Los Mossos d'Esquadra han detenido a un peligroso conductor que circulaba como un loco por la N-260, haciendo adelantamientos ilegales, obligando a los otros conductores a apartarse de su camino si no querían sufrir un accidente y alcanzando los 233 km/h en una vía con un límite de 90 km/h. Cuando los policías detuvieron al hombre, de 37 años y, según ha podido saber El Caso.com, nacionalidad española, otro conductor se acercó para explicarles los delitos que había cometido el individuo, detenido por conducción temeraria.
Los hechos tuvieron lugar ayer, sábado 14 de febrero, sobre las cuatro y media de la tarde. Un peligroso conductor temerario circulaba con un Audi por el municipio de Navata, en el Alt Empordà, cuando un radar lo pilló yendo a 233 km/h. Los Mossos salieron disparados para detener al hombre, y pudieron localizarlo e interceptarlo en la C-26, a la altura de Borrassà, un rato después. Los policías le hicieron una prueba de alcoholemia y drogas al conductor, que tuvo un resultado negativo. Mientras los agentes hablaban con él, otro vehículo llegó al lugar donde estaban, se detuvo al lado de los policías y delató al hombre al que habían parado.

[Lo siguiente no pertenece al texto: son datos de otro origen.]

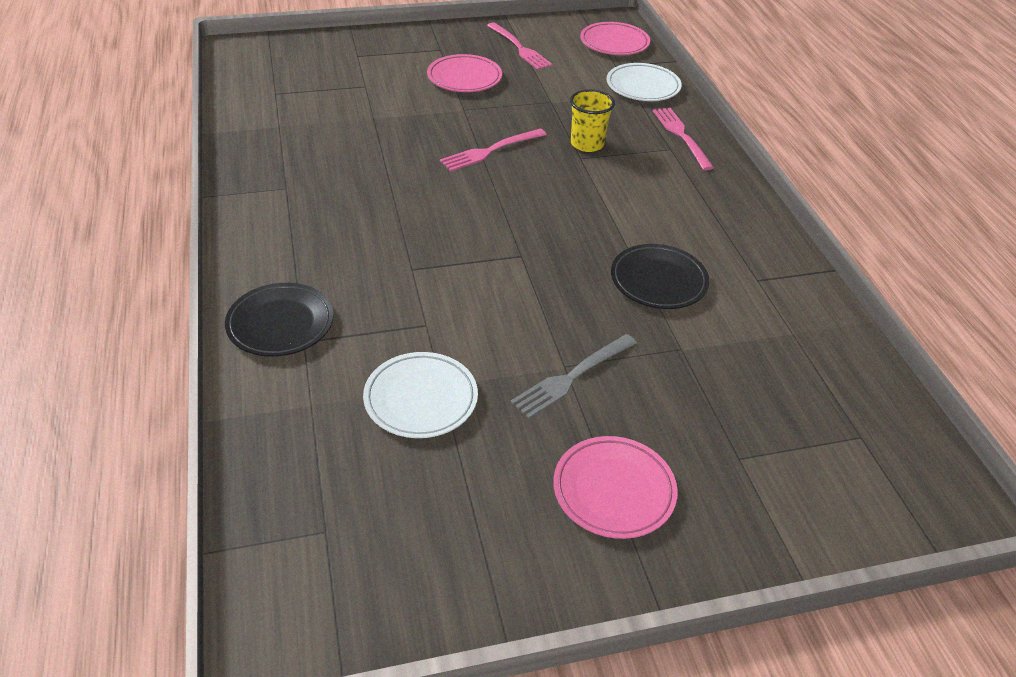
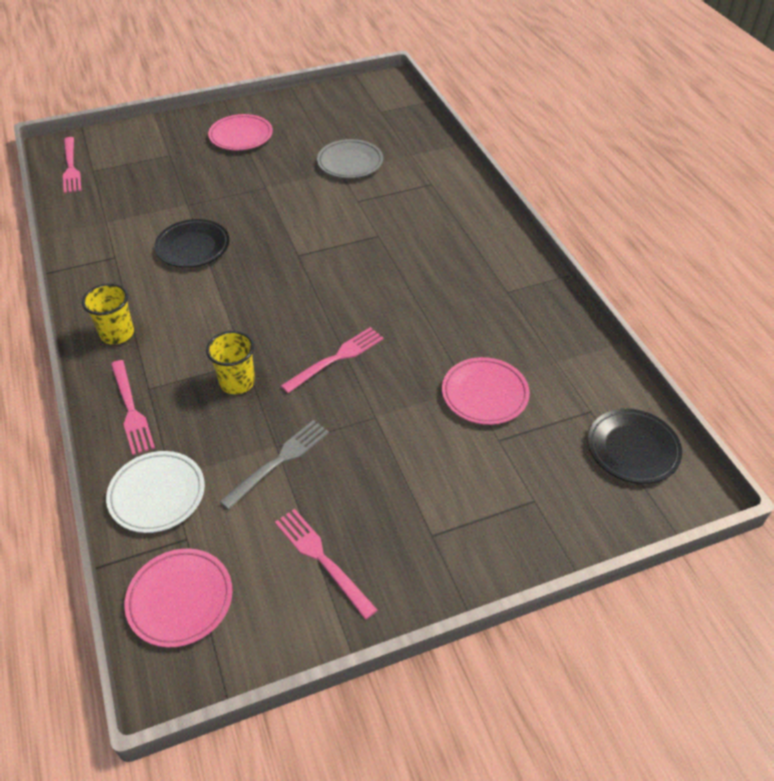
camera: 175 degrees right, 5 degrees up
(280, 324) = (451, 191): black plate -> black plate (632, 449)
(421, 399) = (350, 163): white plate -> grey plate
(464, 78) = (385, 475): pink plate -> pink plate (484, 394)
(571, 378) = (261, 181): grey fork -> grey fork (279, 461)
(718, 195) = (117, 333): none -> yellow cup
(902, 447) = (71, 167): none -> pink fork

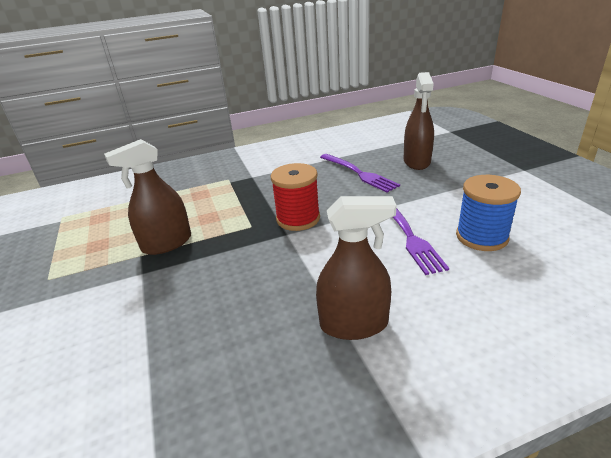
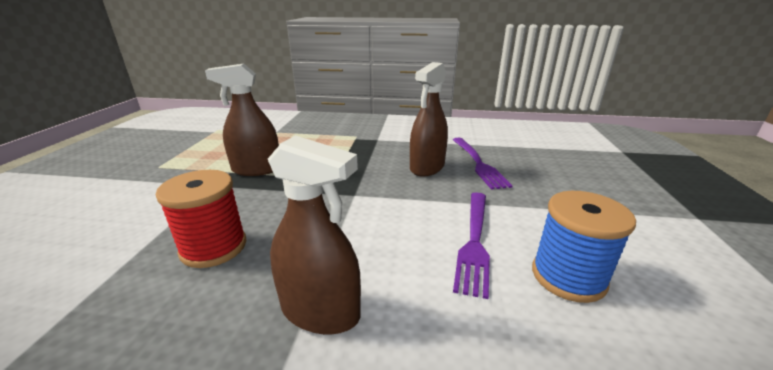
camera: 25 degrees right, 5 degrees down
(298, 219) = (378, 185): red spool -> red spool (214, 247)
(417, 161) = (553, 170): brown spray bottle -> brown spray bottle (427, 167)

Peligro mortal si no se apartaban
El recién llegado dijo a los agentes que ya había visto antes el coche que habían parado, y que aquel hombre estaba conduciendo como un auténtico chiflado. Según explicó el testigo, el hombre que habían detenido no solo iba rapidísimo, sino que también hacía adelantamientos prohibidos, poniendo en riesgo la circulación y la vida de los otros ocupantes de la carretera. Además, en vez de frenar, presionaba a los otros vehículos, obligándolos a salir del carril si no querían que el conductor temerario se estrellara contra ellos. Con esta nueva información, los policías acusaron al conductor del Audi de un delito de conducción temeraria, por poner en peligro a las otras personas, y por ir a una velocidad que podría comportar penas de prisión.